Pour faire face aux conséquences dramatiques du réchauffement climatique sur l’agriculture, nous soutenons particulièrement les propositions du rapport qui invitent :
à l’anticipation et à une gestion du long terme, en favorisant une réelle approche agronomique, telles l’agriculture biologique et l’agroforesterie, en adoptant de nouvelles variétés ou cultures non irriguées, en replantant des haies qui servent également d’ombrage aux animaux, etc. ;
à renforcer la recherche et développement « de manière active et structurée [par] des collaborations en termes d’acquisition et de partage des données » et la diffusion de ses résultats « car aucun pays ne peut à lui seul résoudre les problèmes qui s’annoncent à l’horizon 2050. » ainsi que l’indique l’INRAE ;
à travailler les enjeux autour de la formation initiale et professionnelle des agriculteurs et des salariés.
De même, nous partageons la préconisation de l’avis concernant une nécessaire évaluation du récent plan de la Région intitulé « ADAPTATION DES SECTEURS AGRICOLE, ALIMENTAIRE ET FORÊT-BOIS FACE AU CHANGEMENT CLIMATIQUE ». Le CESER pourrait s’emparer de cette question, au travers d’un travail transversal de questions évaluatives dans un premier temps.

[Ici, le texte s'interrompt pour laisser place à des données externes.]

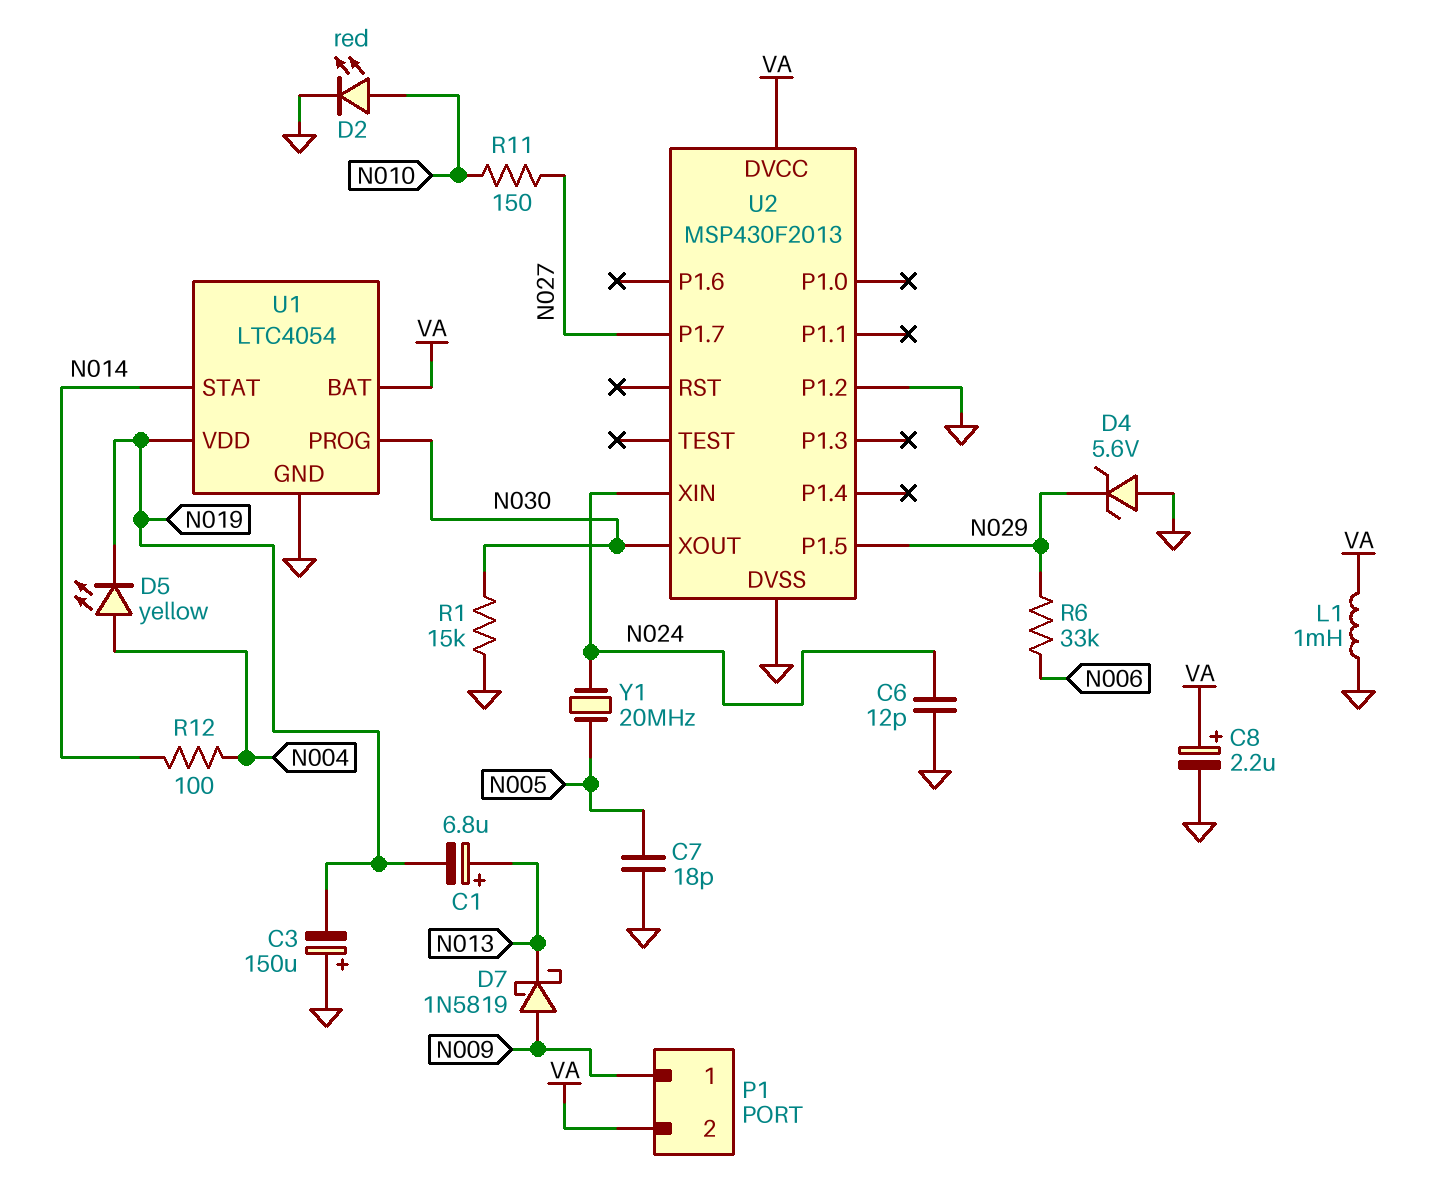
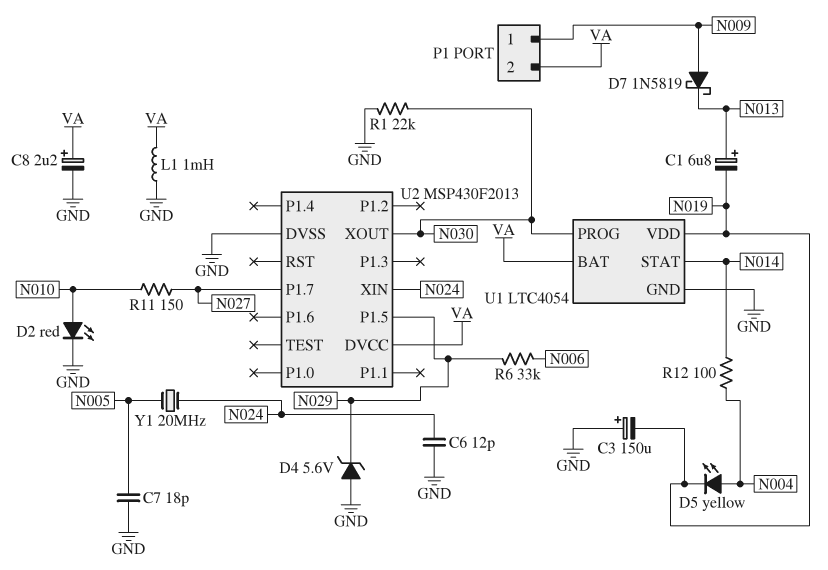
R1: 15k (GND, N030) -> 22k (GND, N030)
U2 pin P1.2: GND -> none

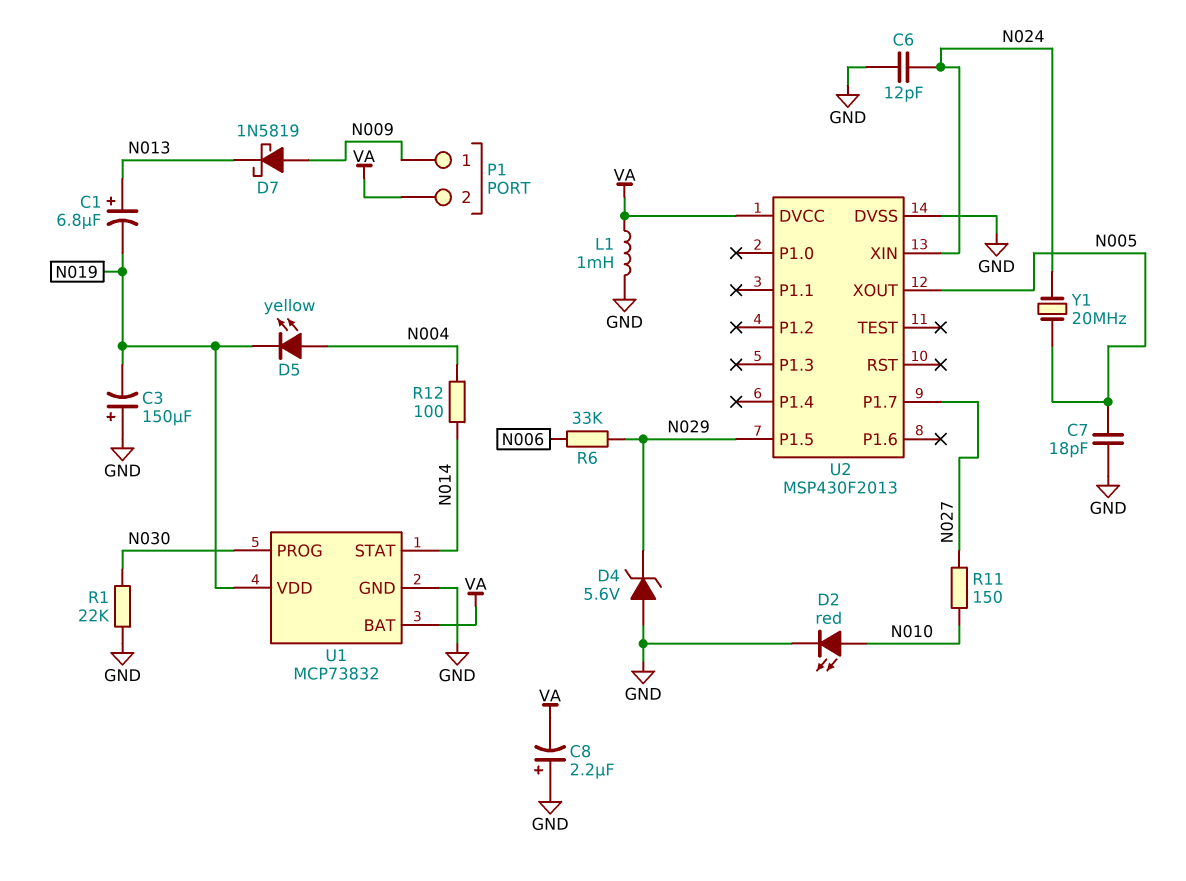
C8: 2.2uF (plus VA, minus GND) -> 2.2uF (plus GND, minus VA)
U1: LTC4054 -> MCP73832
U2 pin XOUT: N030 -> N005

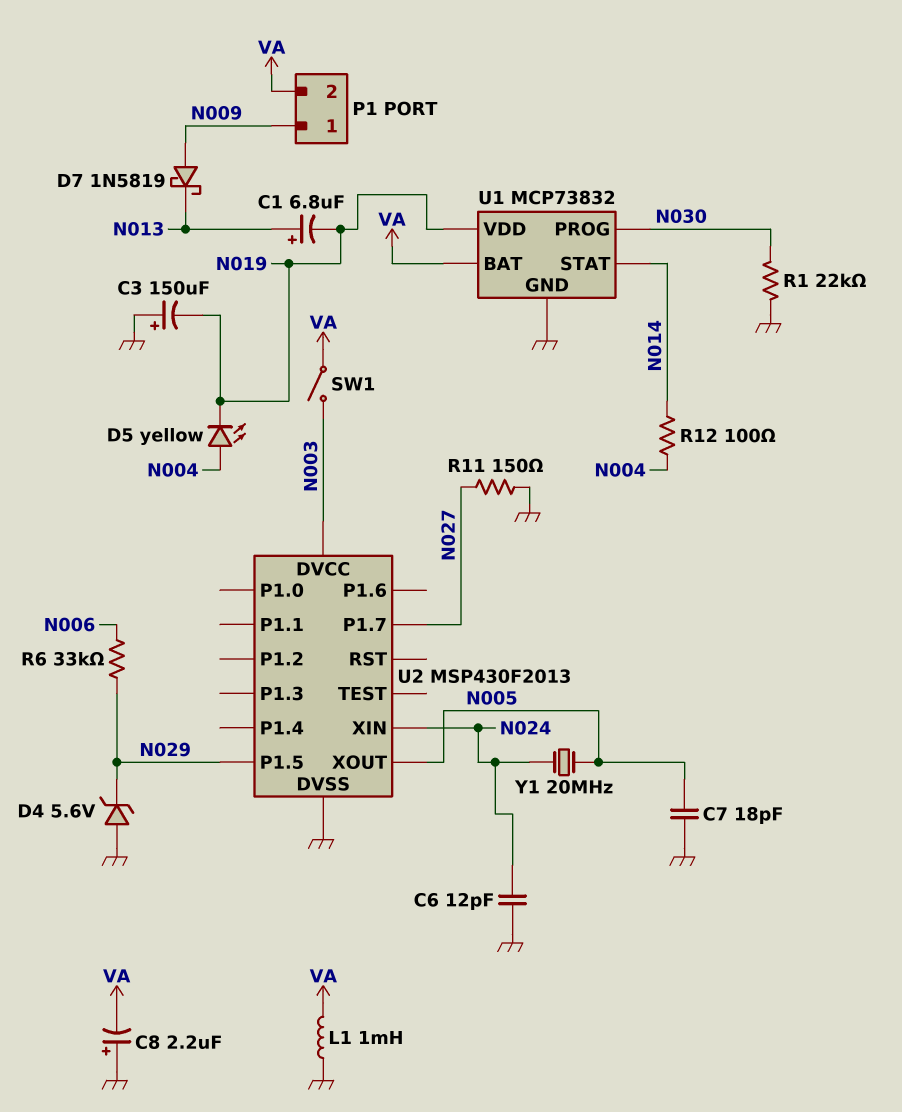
D2: LED red (A N010, K GND) -> none
R11: 150 (N010, N027) -> 150 (GND, N027)
SW1: none -> switch (N003, VA)
U2 pin DVCC: VA -> N003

L’agriculture et l’alimentation sont des biens communs. L’agriculture ne saurait appartenir aux seuls exploitants, surtout lorsque les agriculteurs reçoivent chaque année plus de 9 milliards d’euros d’aides directes publiques et font appel à la solidarité nationale en cas de coup dur. La gouvernance agricole pourrait être repensée, plus ouverte aux salariés agricoles, mais aussi à l’ensemble de la société civile.
Si le consomm ‘ acteur peut s’orienter encore plus vers des produits bio et locaux, son rôle ne peut plus se limiter à son acte d’achat. Le citoyen -consommateur doit pouvoir participer pleinement à l’orientation de l’agriculture, activité noble de l’aménagement de notre territoire, et à la définition des modes de production, plus ou moins favorable à la création d’emploi, à la qualité de notre alimentation et à l’évolution de l’environnement et du climat.
Ce sont ces mutations qui peuvent redonner à l’agriculture toute sa place dans la société, permettre de sécuriser les revenus de tous les travailleurs de la filière et attirer de nouveaux actifs sur ces métiers.